Post-Doctoral Fellowships

Team and Post Docs

The Latino Social Science Pipeline Iniative at UC Berkekely (LSSPI) currently hosts two postdoctoral scholars pursuing research advancing social scientific knowledge and understanding of the U.S. Latinx communities. They are also committed to student mentorship and expanding the Latinx social science profession and are interested in community-engaged social science research.

Amy Andrea Martinez photo

Amy Andrea Martinez, PhD

Amy Andrea Martinez is a postdoctoral scholar at the Latino Social Science Pipeline Initiative at the University of California, Berkeley Department of Sociology. She earned her doctoral degree in Criminal Justice from the Criminal Justice Studies Department at John Jay College of Criminal Justice at the City University of New York. Her research interests include Mexican/Chicano Gang Culture, Mass Incarceration, Third World and Indigenous Qualitative Research Methods, U.S. (Settler) Colonialism, Police Use of Lethal Force, and Prison/Police Abolition. As a first-generation, working-class, and system-impacted Xicana from Southern California, her experiences inform her commitment to decolonial gang research on Mexican/Chicanx families and their associations and experiences with gang and street life.

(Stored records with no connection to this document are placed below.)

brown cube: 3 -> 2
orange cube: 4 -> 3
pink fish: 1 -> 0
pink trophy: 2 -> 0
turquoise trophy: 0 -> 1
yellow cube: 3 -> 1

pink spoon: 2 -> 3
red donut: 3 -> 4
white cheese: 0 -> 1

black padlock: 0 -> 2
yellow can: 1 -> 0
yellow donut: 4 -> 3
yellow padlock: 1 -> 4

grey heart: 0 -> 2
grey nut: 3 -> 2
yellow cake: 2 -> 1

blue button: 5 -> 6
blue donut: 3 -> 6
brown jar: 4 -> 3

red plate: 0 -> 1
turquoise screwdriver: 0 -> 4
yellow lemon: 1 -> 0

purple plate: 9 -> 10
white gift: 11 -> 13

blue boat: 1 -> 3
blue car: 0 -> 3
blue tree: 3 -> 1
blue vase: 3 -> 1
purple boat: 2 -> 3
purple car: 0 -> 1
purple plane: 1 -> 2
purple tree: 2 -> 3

Lorraine Torres-Colon photo

Lorraine Torres-Colon,PhD

Lorraine Torres Colon is a postdoctoral scholar at the Latino Social Science Pipeline Initiative at the University of California, Berkeley Department of Sociology. Dr. Torres Colon is a decolonial feminist sociologist interested in studying health and socioeconomic inequalities. Her research lies at the intersections of race and ethnicity, health, migration, labor, gender, and violence. She is broadly concerned with using quantitative methods to map gendered health and socioeconomic inequalities associated with colonialism, coloniality, and migration within and between former metropoles and the non-sovereign territories they administer. Dr. Torres Colon’s current work spatially analyzing Puerto Rican administrative court and police records contributes to an emerging field of research that understands violence as a public health issue embedded within local and global ecosystems of health, sovereignty, and socioeconomic well-being.

Dr. Torres Colon’s research agenda currently includes three lines of interest: 1) the geospatial patterning of public health issues within non-sovereign territories, 2) the socioeconomic incorporation of colonial racialized subjects and colonial immigrants within high-income current and former metropoles, and 3) theoretical analysis of gendered colonial logics that undergird much of the 20th-century literature surrounding migrants’ incorporation within former empires. Her writing has been published in several journals, including the Journal of Immigrant and Minority Health, Sociology of Race and Ethnicity, and the Annual Review of Sociology. Lorraine holds a PhD in Sociology from The City University of New York, The Graduate Center.